Posted by SomeCallMeTim | Link to this comment | 08-31-06 10:29 AM
I recommend throwing Hannity in jail
You can try! He'll only go underground to continue the fight.
Posted by Felix | Link to this comment | 08-31-06 10:51 AM
After A good nights's sleep I am not nearly as pessimistic as yesterday. A hot war with Iran may not be inevitable. After all, we were able to fight a cold war with the much more powerful Soviets, who were causing trouble across the globe as oppossed to the Iranians, who really are only playing in their backyard. But I agree with Matt in post 244, should nuclear terrorism reach our shores the reaction by either a Republican or Democratic President will not be pretty. The challenge to our liberty is internal.

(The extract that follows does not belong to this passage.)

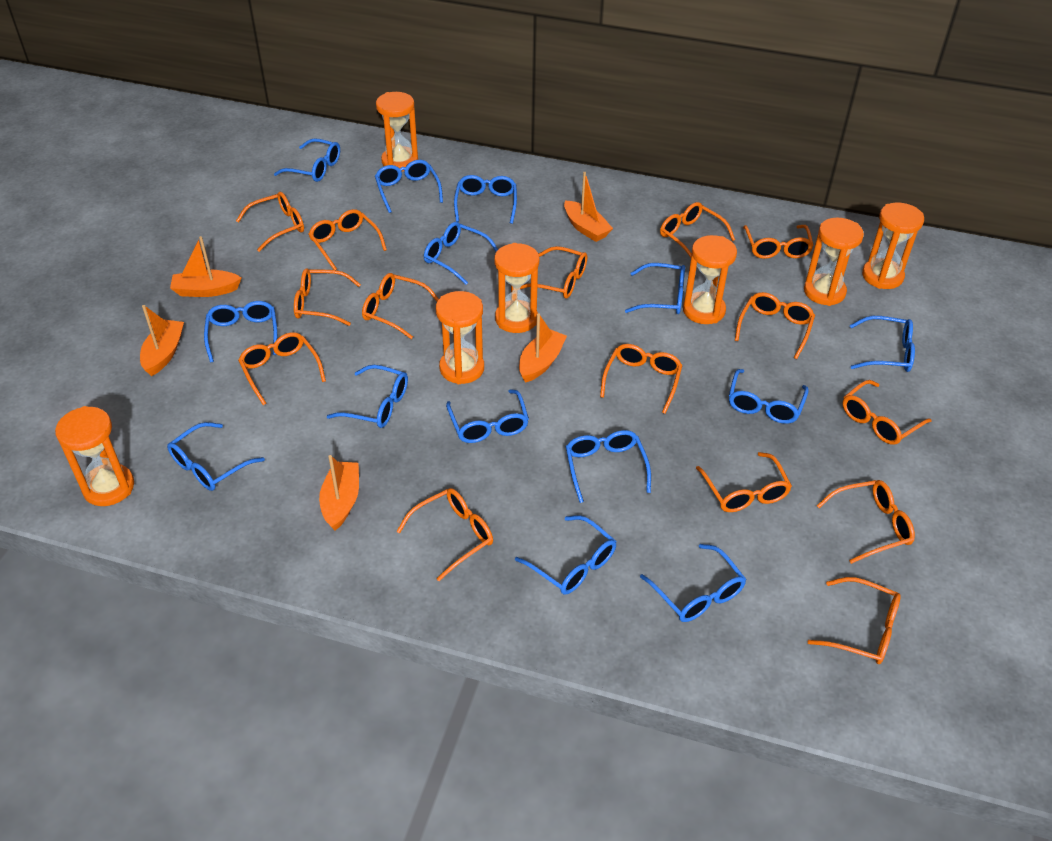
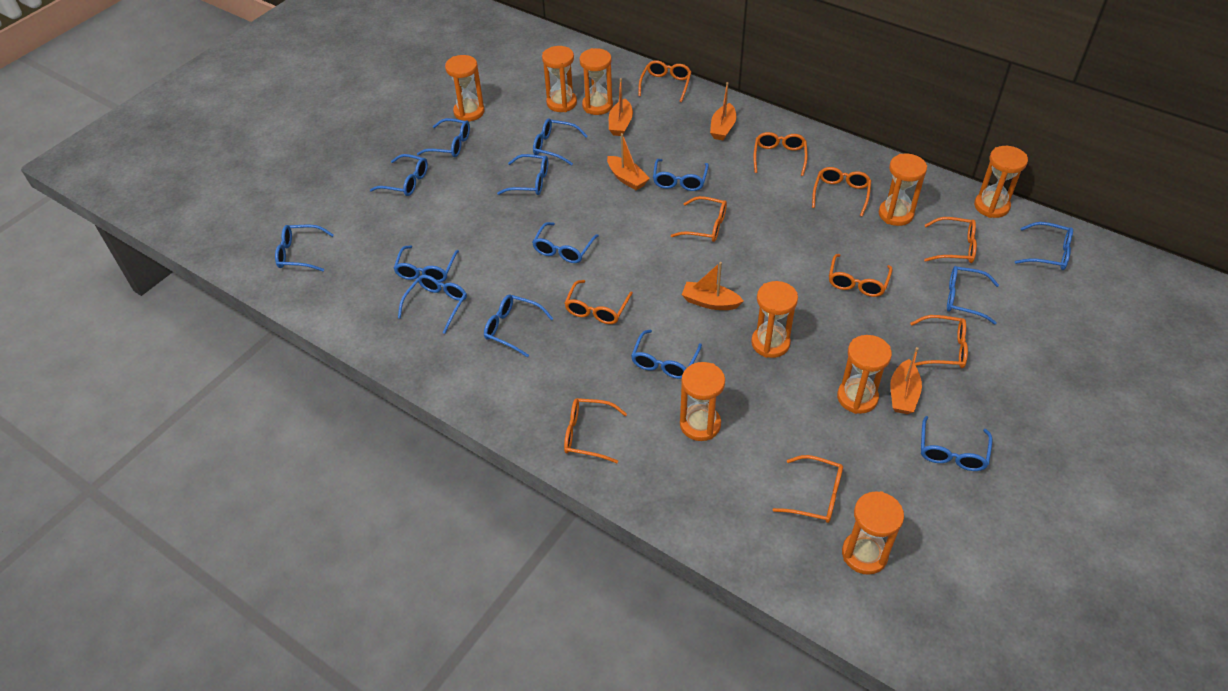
orange glasses: 15 -> 10
orange hourglass: 7 -> 9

Further, I often wonder if we didn't have 12 carriers, and 2 airborne divisions, and the USMC, and the logitical capacity to be anywhere, what would our foreign policy look like? Would we be better of? Would the world? Or would it be 1938? Is Europe relatively peaceful now after centuries of warfare because they have essentially given up fighting? Or has our umbrella allowed them a false sense of security that will prove to be fatal.
Posted by Tassled Loafered Leech | Link to this comment | 08-31-06 12:33 PM
I think without our existing military the world would be a very different place, and not in a good way. I may prove myself markedly more conservative than many of the people I know, and perhaps some Unfoggeders (though I don't know, I'm just saying it's possible) by saying that, but I'm all for us having a huge military presence in the world and, frankly, with us as the nation that's ready to drop Marines in wherever they're needed to solve real problems.
I just think we should save that capacity for where and when the real problems are, and Iraq/Iran are not where those problems are/were.